Demand for Bitcoin has increased many times over in 2020.
And on-chain data shows that the asset’s limited supply may be causing a rush.
The Bitcoin FOMO Train
Bitcoin, the world’s largest cryptocurrency, experienced a surge in demand last year amid a gloomy economic outlook, concerns about dollar inflation, weakened fiat currencies, incessant money printing and low yields on traditional assets.
The rally even caused institutional players to take notice of the asset as it broke through its previous all-time high of $19,800 and rose as high as $41,750 in December 2020. Some of them multi-billion funds like Guggenheim Partners, which filed its interest in BTC with the U.S. Securities and Exchange Commission last year.
#Bitcoin is emerging in 2021 as the new, compelling institutional grade safe haven asset. Excess cash is a drag on shareholder value in the current monetary environment, so we can expect more firms to adopt Bitcoin as a treasury reserve asset.https://t.co/v3U697RpHv
– Michael Saylor (@michael_saylor) January 15, 2021
Others took the plunge. Paul Tudor Jones, billionaire investor and head of Tudor Investments, put nearly 2% of his capital into the asset class, saying it was a „great speculation“ and the „fastest horse“ among all other assets on the open market.
Technology firms also invested briskly. Fintech service Square, owned by Bitcoin advocate and Twitter founder Jack Dorsey, invested $50 million of its funding in BTC, saying it was a tool of „economic empowerment and offers the world a way to participate in a global monetary system.“
But that was still small compared to business intelligence firm MicroStrategy’s bitcoin purchase. Beginning in August 2020, the firm built a $1 billion position in Bitcoin. The largest purchase came in December, when the firm raised $650 million in a convertible note and used the proceeds to buy more bitcoin.
What on-chain data says
Despite the volumes, institutional interest in bitcoin is just beginning. On-chain analyst Willy Woo currently writes in a tweet that the „whale spawning season“ is here – showing a record number of large bitcoin transactions.
Woo goes on to write:
„The world has 47 million millionaires, 71% of them live in the US or EU, there are only 14.9 million BTC in circulation, and only 4.1 million BTC are liquid and therefore can be bought.“
Whale spawning season is here. (1000 BTC or more).
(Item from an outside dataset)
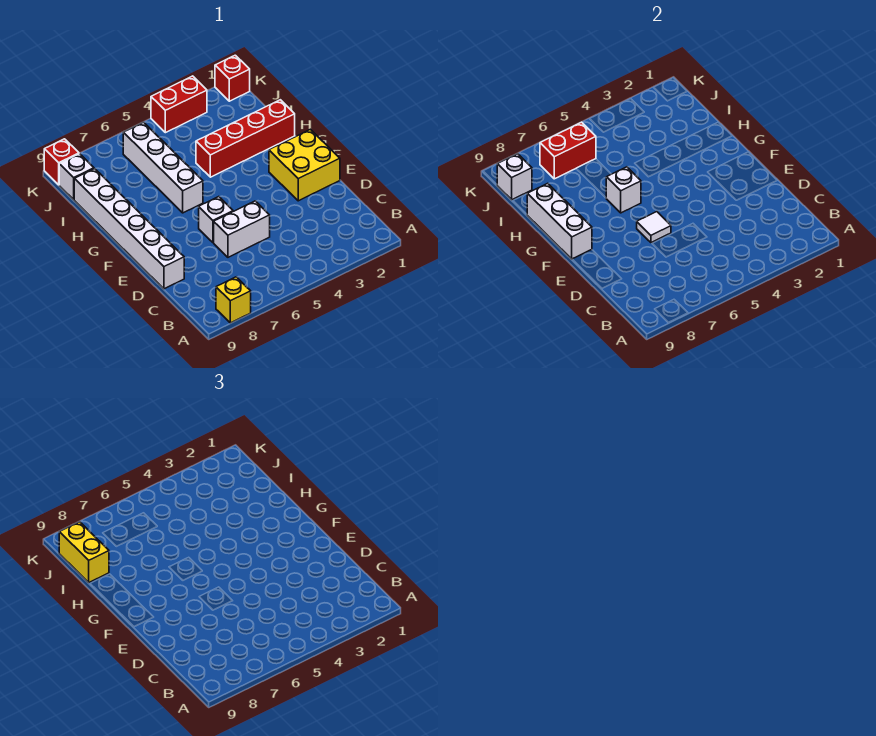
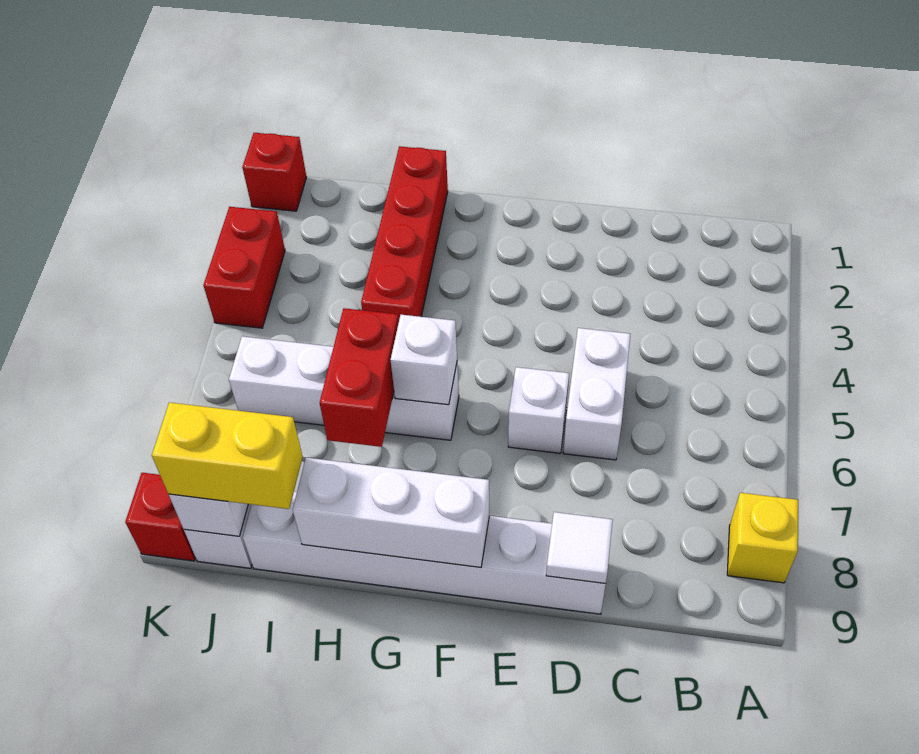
yellow brick E1:F2 level 1 -> none
white tile E6 level 2 -> white tile D9 level 2
red brick J6:J7 level 2 -> red brick H6:H7 level 2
Very high net worth individuals are coming in, in droves.
This cycle is unlike any we’ve seen before. pic.twitter.com/ea2Slqq9wH
– Willy Woo (@woonomic) January 14, 2021
Such a liquidity squeeze on the sell side likely caused the record buying of bitcoin last month – which in turn drove the asset’s price above $23,000 and beyond, Woo said.
According to Woo, the data would show that the supply of the 4.1 million „liquid“ coins (or those that were available for sale) has steadily declined amid the money printing and stimulus rounds. An observation that suggests the market is running out of sellers.